YB-1促進蕾莎瓦抗藥性肝癌細胞之表皮細胞間質化

Abstract

肝癌在全世界中是一常見的癌症型態。在疾病晚期的案例中，蕾莎瓦被認為是一個較好的治療選擇，然而，蕾莎瓦的抗藥性對於臨床的有效應用，仍然是一重要的阻礙原因。根據我們先前實驗室所建立的定量磷酸化蛋白體學結果，並結合目前癌症基因體圖譜資料分析，我們找到一個轉錄因子，YB-1，其絲胺酸102磷酸化位點在蕾莎瓦抗藥性的肝癌細胞 (HuH-7R) 中具有顯著上升的表達量。隨著蕾莎瓦的治療，發現會活化PI3K和AKT訊息傳遞途徑，並增加YB-1的磷酸化表現量。在功能性分析中，抑制YB-1的表現會減少細胞的爬行和侵襲能力。在分子層次，抑制YB-1進而也會抑制Snail, Twist1, Zeb1, MMP-2 和 Vimentin的表現量，這些結果都顯示著YB-1在HuH-7R細胞之表皮細胞間質轉化過程的可能重要角色。除此之外，YB-1會透過Cdc42途徑的活化，影響F-actin細胞骨架的重新排列，並導致HuH-7R細胞型態外觀上的改變。致突變實驗分析中，我們在HuH-7R細胞中將YB-1的絲胺酸102磷酸化位點進行點突變，發現其將抑制細胞的爬行及侵襲能力。綜合以上的研究結果，在HuH-7R細胞中我們發現蕾莎瓦活化了EGFR/PI3K/AKT途徑，進而促進YB-1的磷酸化並增強了HCC的轉移能力。對於這條特定的致病機制有更深入的了解，將有助於我們去研發新的抗癌藥物及新穎的肝癌治療策略以克服抗藥性等問題。

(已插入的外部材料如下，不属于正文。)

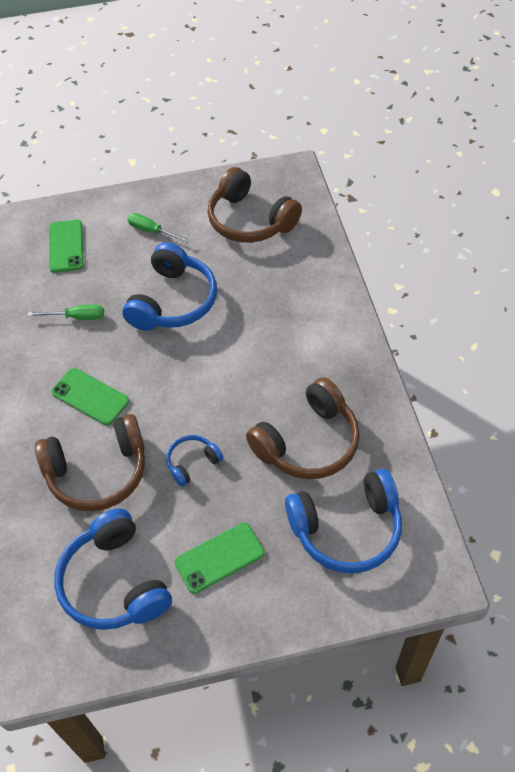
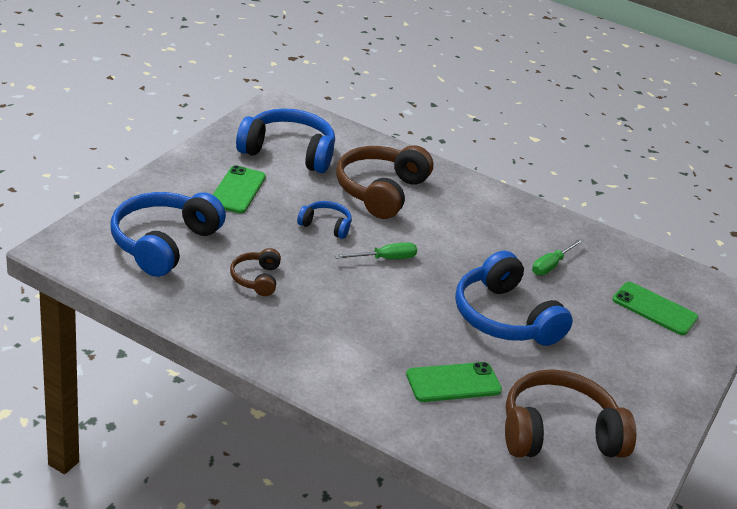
camera: 125 degrees right, 20 degrees down
(90, 397) = (454, 225): green phone -> green phone (453, 382)
(152, 231) = (618, 364): green screwdriver -> green screwdriver (385, 259)
(192, 463) = (326, 225): blue headphones -> blue headphones turned 75 degrees counterclockwise
(308, 442) = (256, 279): brown headphones -> brown headphones, size x0.50

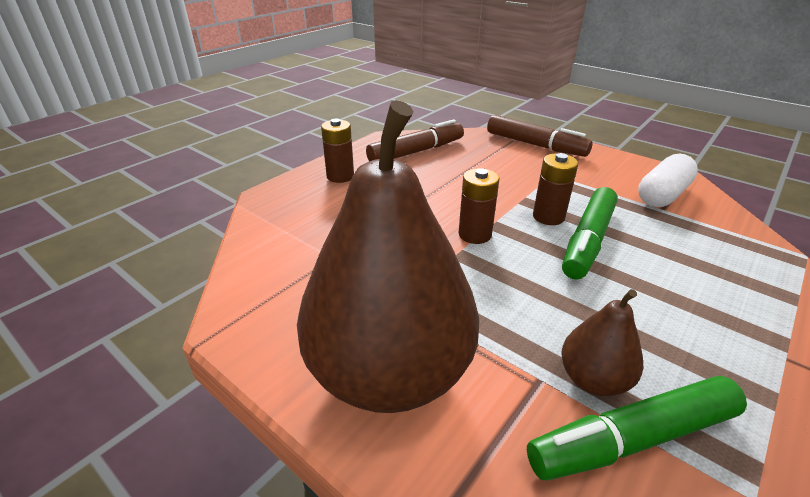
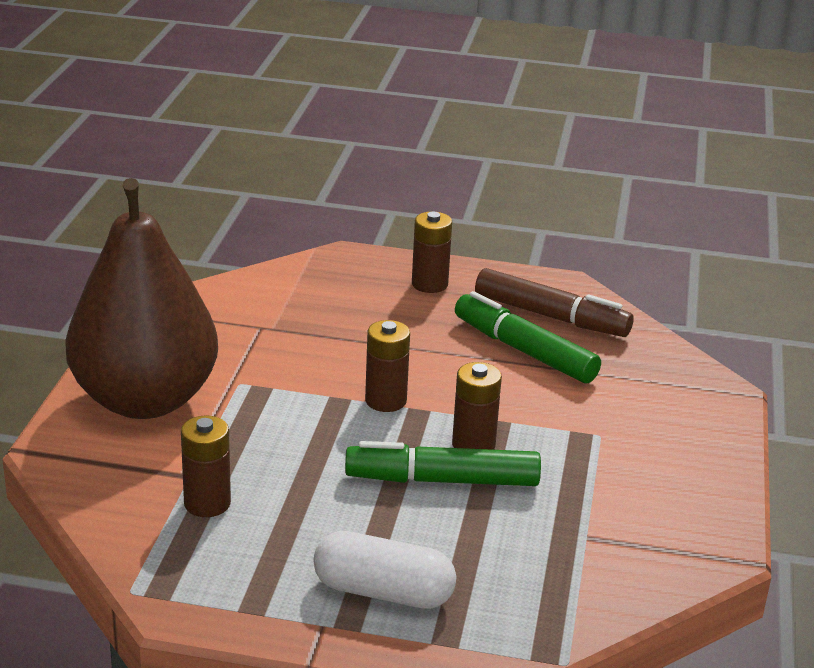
camera: 60 degrees right, 5 degrees down
(535, 145) = (685, 406): brown marker -> none
(593, 379) = (207, 503): brown pear -> brown battery
(632, 438) = (152, 528): green marker -> green marker (524, 351)
(662, 195) = (630, 535): white capsule -> white capsule (383, 592)

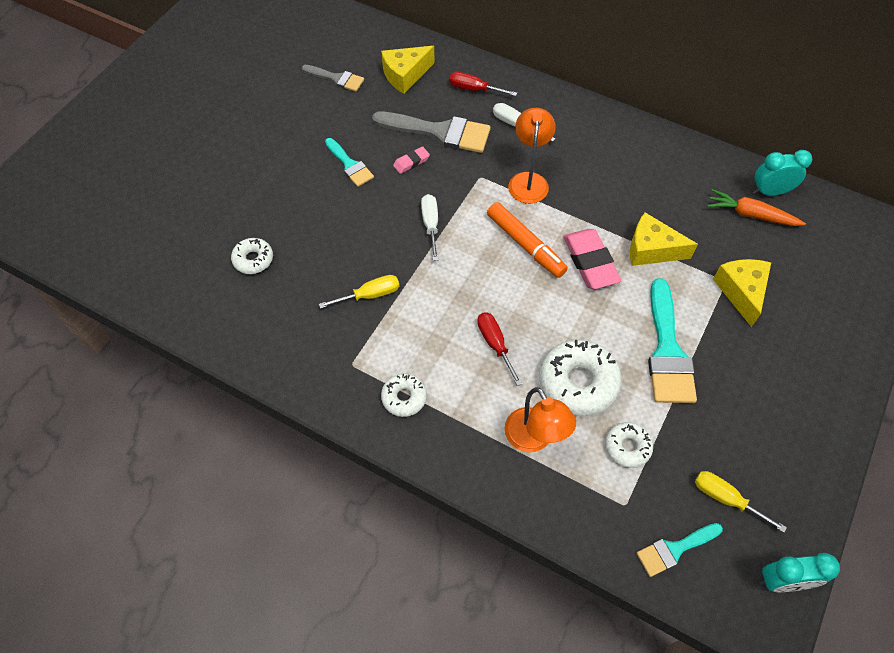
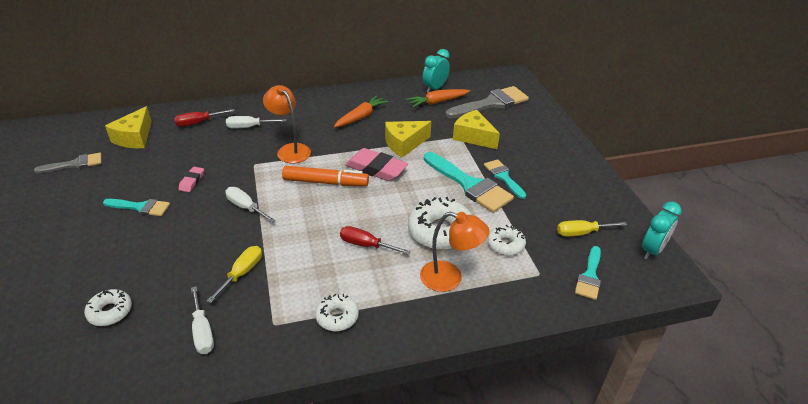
camera: 45 degrees left, 20 degrees down
(298, 329) = (202, 332): none -> white screwdriver
(439, 132) = (196, 155): grey brush -> grey brush (491, 103)
(640, 181) = (361, 117): none -> orange carrot
(716, 368) = (503, 177): none -> turquoise brush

Hepatocellular carcinoma is one of the most common cancer types worldwide. In cases of advanced-stage disease, sorafenib is considered the treatment of choice. However, resistance to sorafenib remains a major obstacle for effective clinical application. Based on integrated phosphoproteomic and The Cancer Genome Atlas (TCGA) data, we identified a transcription factor, Y-box binding protein-1 (YB-1), with elevated phosphorylation of Ser102 in sorafenib-resistant HuH-7R cells. Phosphoinositide-3-kinase (PI3K) and protein kinase B (AKT) were activated by sorafenib, which, in turn, increased the phosphorylation level of YB-1. In functional analyses, knockdown of YB-1 led to decreased cell migration and invasion in vitro. At the molecular level, inhibition of YB-1 induced suppression of zinc-finger protein SNAI1 (Snail), twist-related protein 1 (Twist1), zinc-finger E-box-binding homeobox 1 (Zeb1), matrix metalloproteinase-2 (MMP-2) and vimentin levels, implying a role of YB-1 in the epithelial-mesenchymal transition (EMT) process in HuH-7R cells. Additionally, YB-1 contributes to morphological alterations resulting from F-actin rearrangement through Cdc42 activation. Mutation analyses revealed that phosphorylation at S102 affects the migratory and invasive potential of HuH-7R cells. Our findings suggest that sorafenib promotes YB-1 phosphorylation through effect from the EGFR/PI3K/AKT pathway, leading to significant enhancement of hepatocellular carcinoma (HCC) cell metastasis. Elucidation of the specific mechanisms of action of YB-1 may aid in the development of effective strategies to suppress metastasis and overcome resistance.